Record your .WAV files.

Possibly convert them to required format using SoX.

(The required format is signed integer, 16 bit, 44100 Hz sample rate, stereo.)

Burn the CD using InfraCorder.



I had recorded a large number (112 to be exact) of small WAV files on my Philips MP3 player, and I wanted to write them to an Audio CD. I found that this process was either impossible or not straightforward with any of the commercial software installed on my computer, including Windows Media Player (although I later found this advice on how to deal with the problem that Windows Media Player v11 doesn't just let you point to a directory full of files and say "burn these!").

So I decided that I should be able to use open source software to do the job.

I read that InfraRecorder can write Audio CDs. However, when I attempted to write a CD from my recorded WAV files, I got the following message:

Inappropriate audio encoding in file: '/cygdrive/D/Recorded/Voice/VOICE001.WAV'

i.e. Inappropriate audio encoding in file: '/cygdrive/D/Recorded/Voice/VOICE001.WAV'.

At this point I learned that there is more than one kind of WAV file, and the kind of WAV file I had recorded on my MP3 player was not the kind of WAV file that InfraRecorder was willing to write to a CD.

No doubt future versions of InfraRecorder will include automatic conversion, but for the moment I had to find a way to convert my files.


The most popular and/or recommended open-source sound conversion utility is SoX, so I downloaded the Windows version of that program.

Unfortunately when InfraRecorder tells you that your WAV files have the wrong encoding, it doesn't tell you what the correct encoding is. So I had to look up information about Audio CD tracks, and relate the details to the Sox options, as described, for example, here.

There turn out to be four relevant characteristics of CD audio files:

Translated into Sox options, this requires a command line such as the following:

sox VOICE001.WAV -s -w -c 2 -r 44100 soxed/VOICE001.WAV

where VOICE001.WAV is the original file and soxed/VOICE001.WAV is the output file.

A Ruby Script to Loop Over the Input Files

Because I had 112 files and because I didn't want to execute a command 112 times, I needed a way to loop over my WAV files.
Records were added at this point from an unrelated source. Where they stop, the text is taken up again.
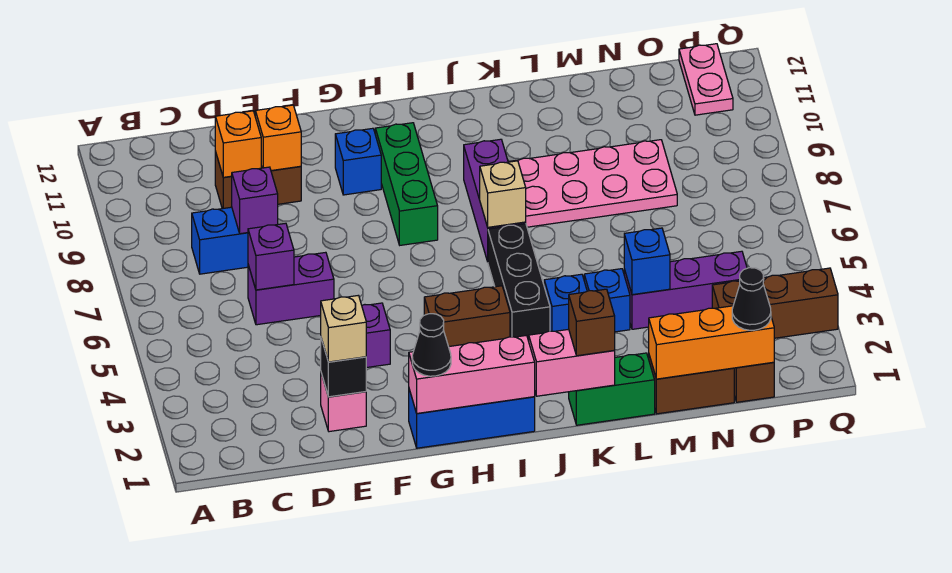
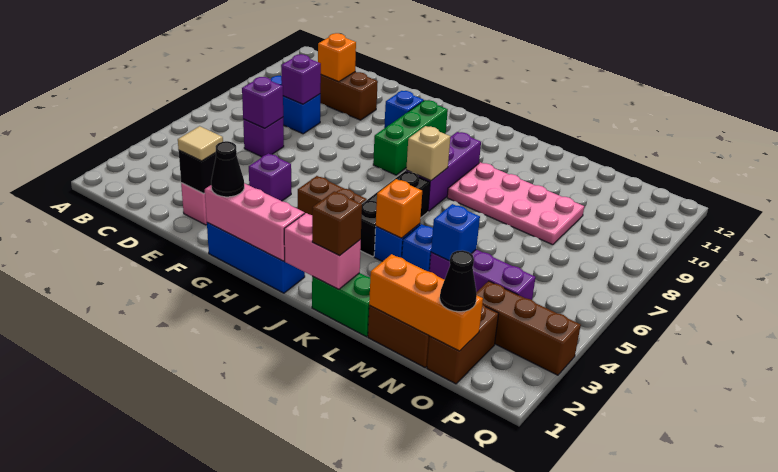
purple brick D6:E6 level 1 -> purple brick D6 level 1
tan brick E2 level 3 -> tan tile E2 level 3
orange brick E10 level 2 -> orange brick K4 level 2
pink plate P11:P12 level 1 -> none

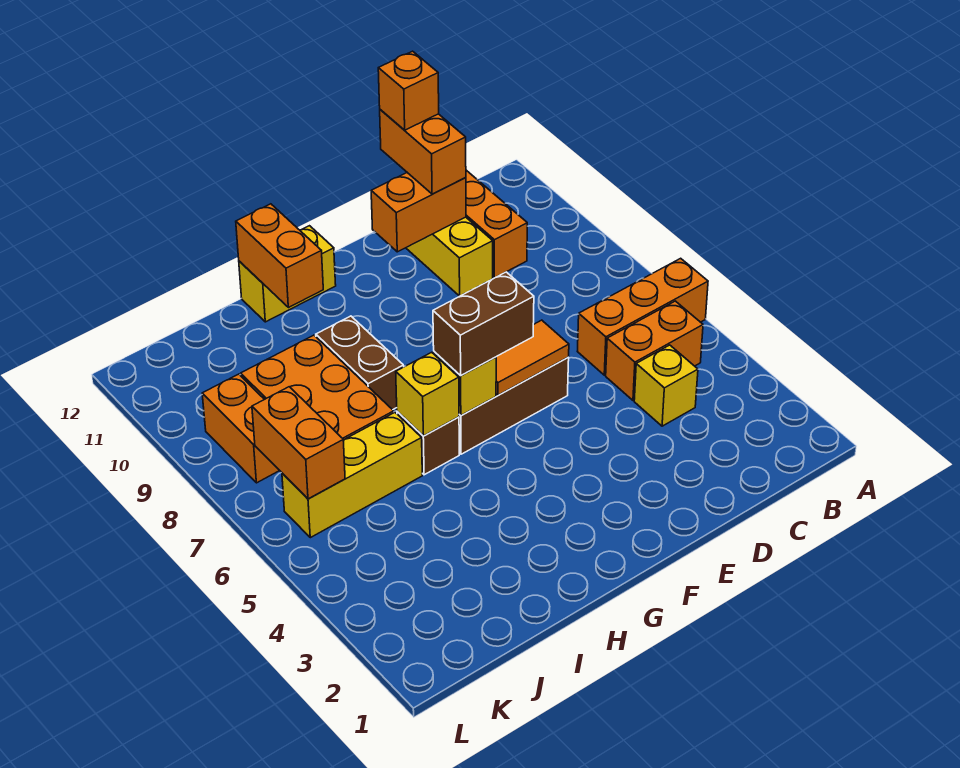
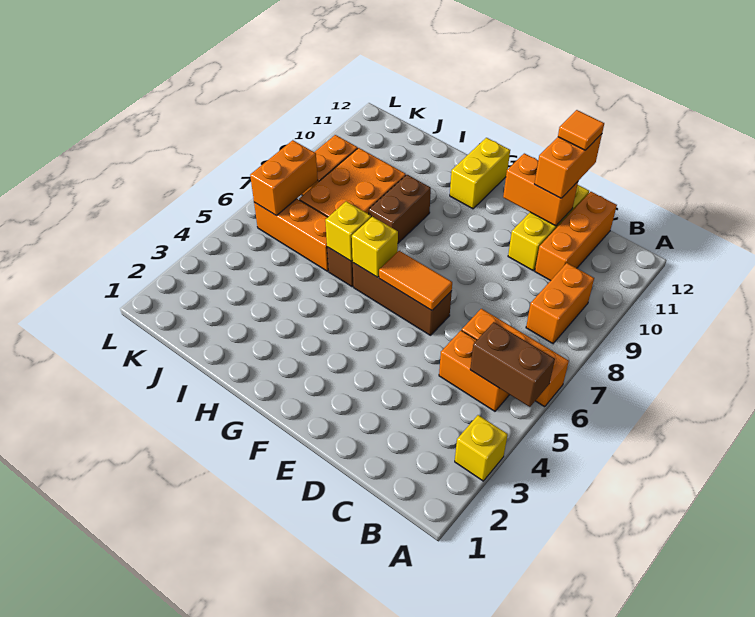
yellow brick C4 level 1 -> yellow brick A3 level 1
orange brick D12 level 4 -> orange tile D12 level 4
brown brick F6:G6 level 3 -> brown brick A5:B5 level 2
yellow brick G12:H12 level 1 -> yellow brick G11:G12 level 1
orange brick H11:H12 level 2 -> orange brick B8:B9 level 1
yellow brick I6:K6 level 1 -> orange brick I6:K6 level 1

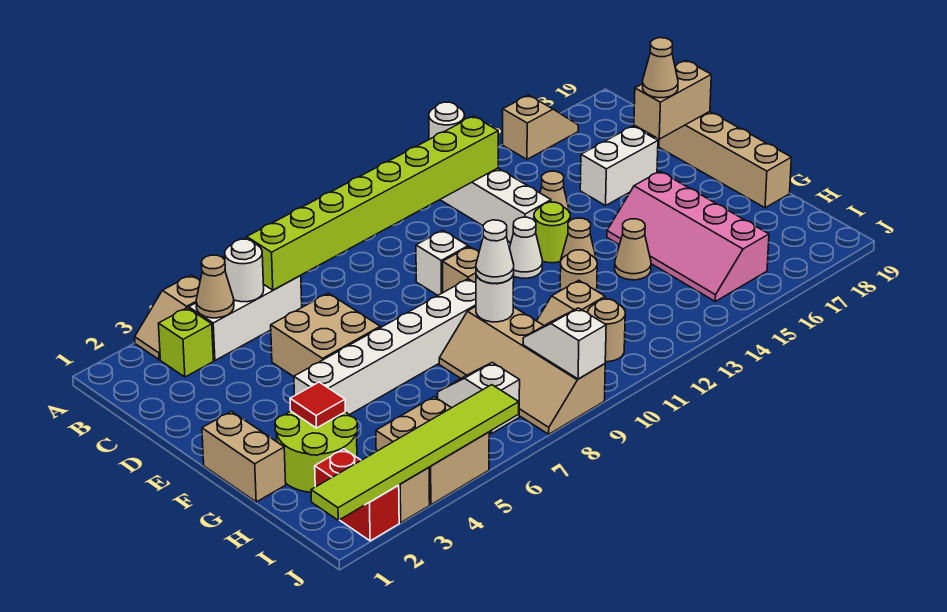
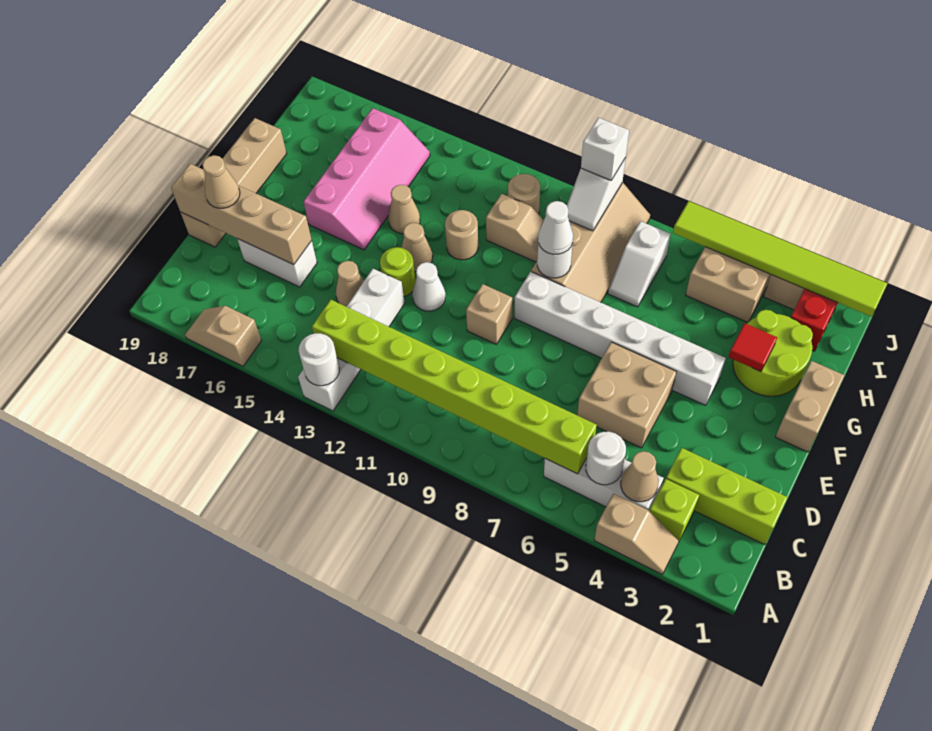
none -> lime brick C1:C3 level 1
white brick D10 level 1 -> white brick J9 level 3
tan brick D18:D19 level 2 -> tan brick D16:D19 level 2

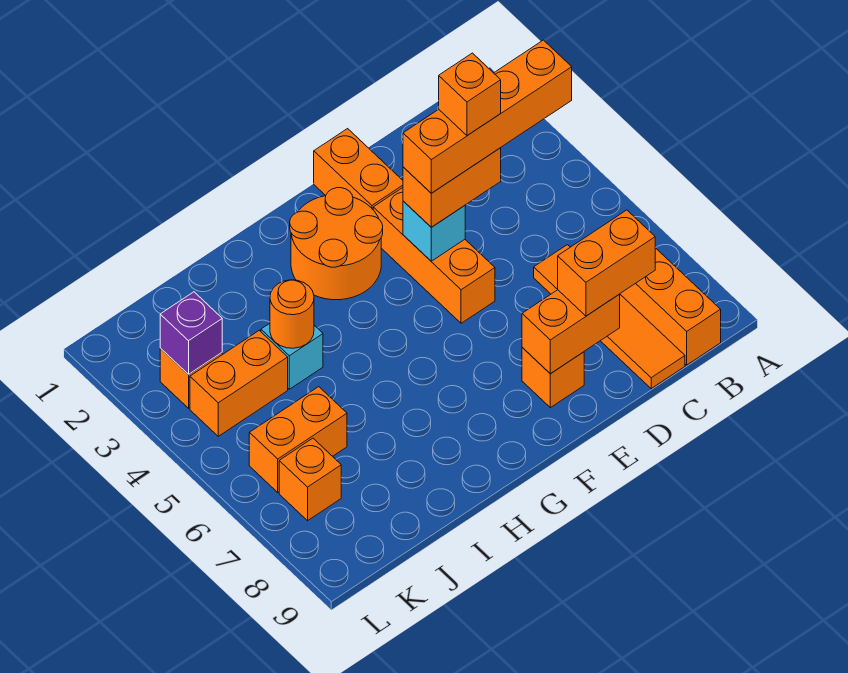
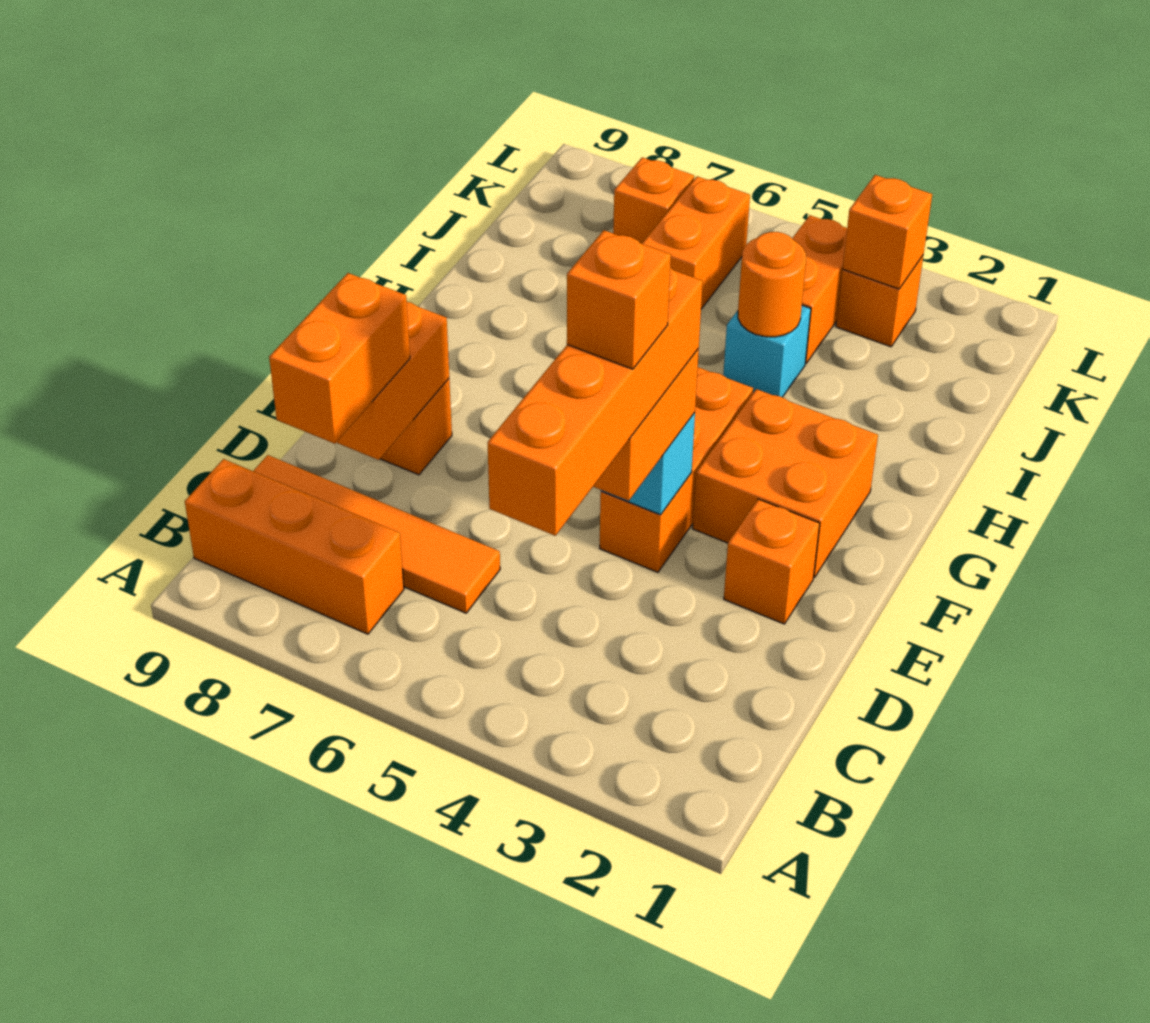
orange brick E1:E2 level 1 -> orange brick E2 level 1
orange brick E3:E5 level 1 -> orange brick E4:G4 level 1
orange round brick F2:G3 level 1 -> orange brick F2:G3 level 1
purple brick K3 level 2 -> orange brick K3 level 2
I know you can do it using a Windows batch file, but I prefer to write even simple scripts in a proper programming language, so I used the following Ruby script:

soxExecutable = "c:/Users/MisterPD/bin/sox.exe"

Dir.glob("*.WAV").each do |file|
  command = [soxExecutable, file, "-s", "-w", "-c", "2", 
             "-r", "44100", "soxed/#{file}"]
  puts " #{command.inspect} ..."

(For some reason I got messages like:

c:/Users/MisterPD/bin/sox.exe: Premature EOF on .wav input file

on each file, but the output files seemed to be complete, so I don't know if that message is something that matters at all.)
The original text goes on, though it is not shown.